I have been known to make notoriously ugly birthday cakes. They are made with love and they usually taste okay, but that’s as far as I can stretch it.
There was the time I made my husband, what has been dubbed, the diarrhea cake. Not because of the texture, but rather the icing I so lovingly concocted with food coloring. Did you know that blue and green make brown?
And, then there’s this. Quite possibly the most hideous cake ever. What you can’t see is my son’s name, which I removed with Microsoft Paint (widely known as Photoshop for poor people). All you need to know is that the “M” in his name looked remarkably like an “N”.

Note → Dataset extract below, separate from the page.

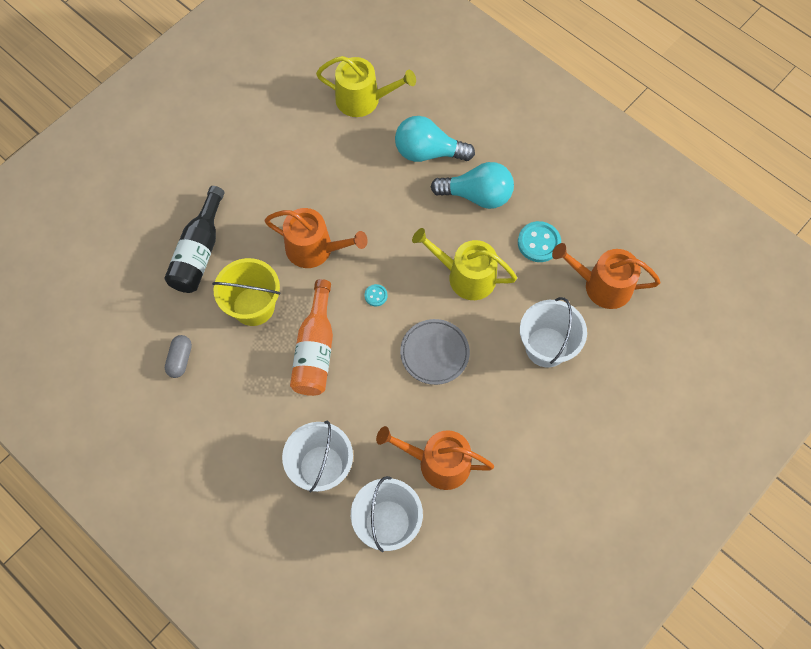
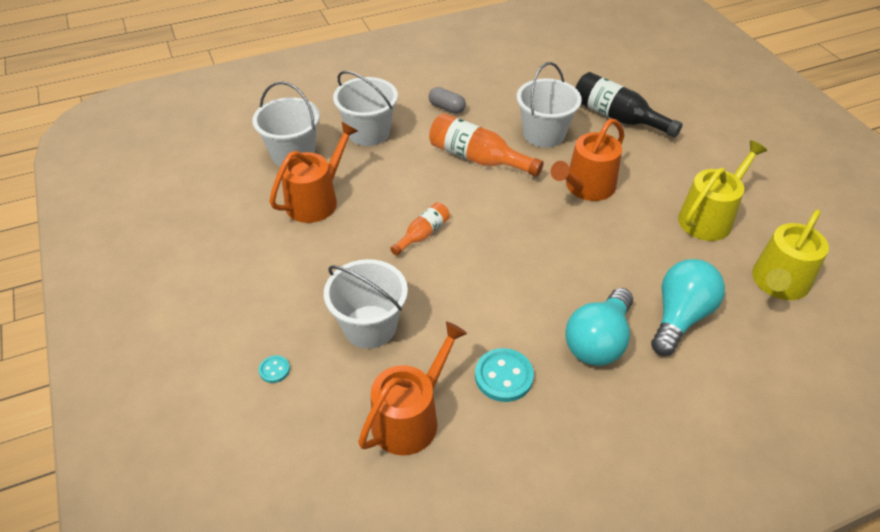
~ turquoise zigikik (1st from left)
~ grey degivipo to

What you can see? The crooked “2” in every corner, the thick letters in “Happy”, which ends in a whacked out “y”. Oh, and even at two…he knew he was in for years of this, which would explain his reaction.
But yesterday, I was so proud of myself. My father-in-law came to visit and I made a cake from scratch! From scratch, I said! Even the icing was homemade. My letters were well-scripted and I added some red sprinkles to match. This is a masterpiece in my house.

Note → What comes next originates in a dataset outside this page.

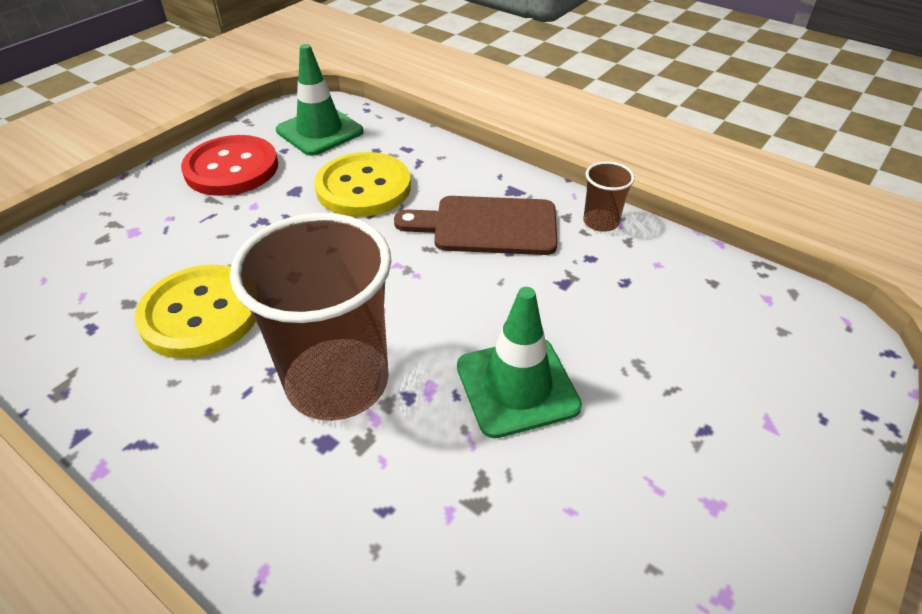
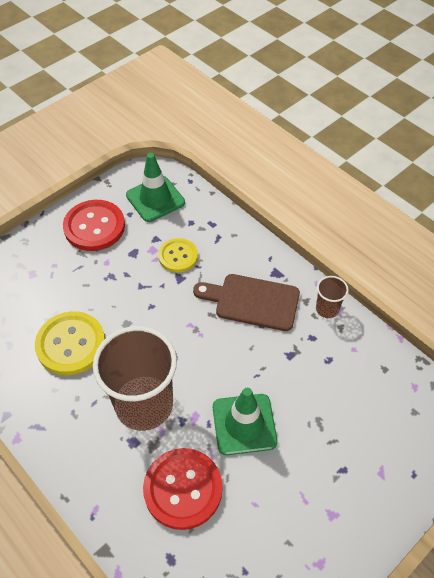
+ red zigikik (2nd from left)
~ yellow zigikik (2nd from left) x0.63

But apparently, I can only do one and not the other. My ugly cakes are yummy, so I should have known that I can’t make a pretty cake and have it taste good.
When I sat down and took a bite I said, “Oh no! It’s awful! It tastes like flour.”
My brutally honest son chimed in, “It doesn’t taste like flour. I think it tastes like chalk.”
He later claimed he was trying to say that my vanilla cake, “tastes like CHOColate” but I don’t buy it for a second.
His birthday is next month, and he asked for it. That’s right, I’m going to make that boy a pretty cake.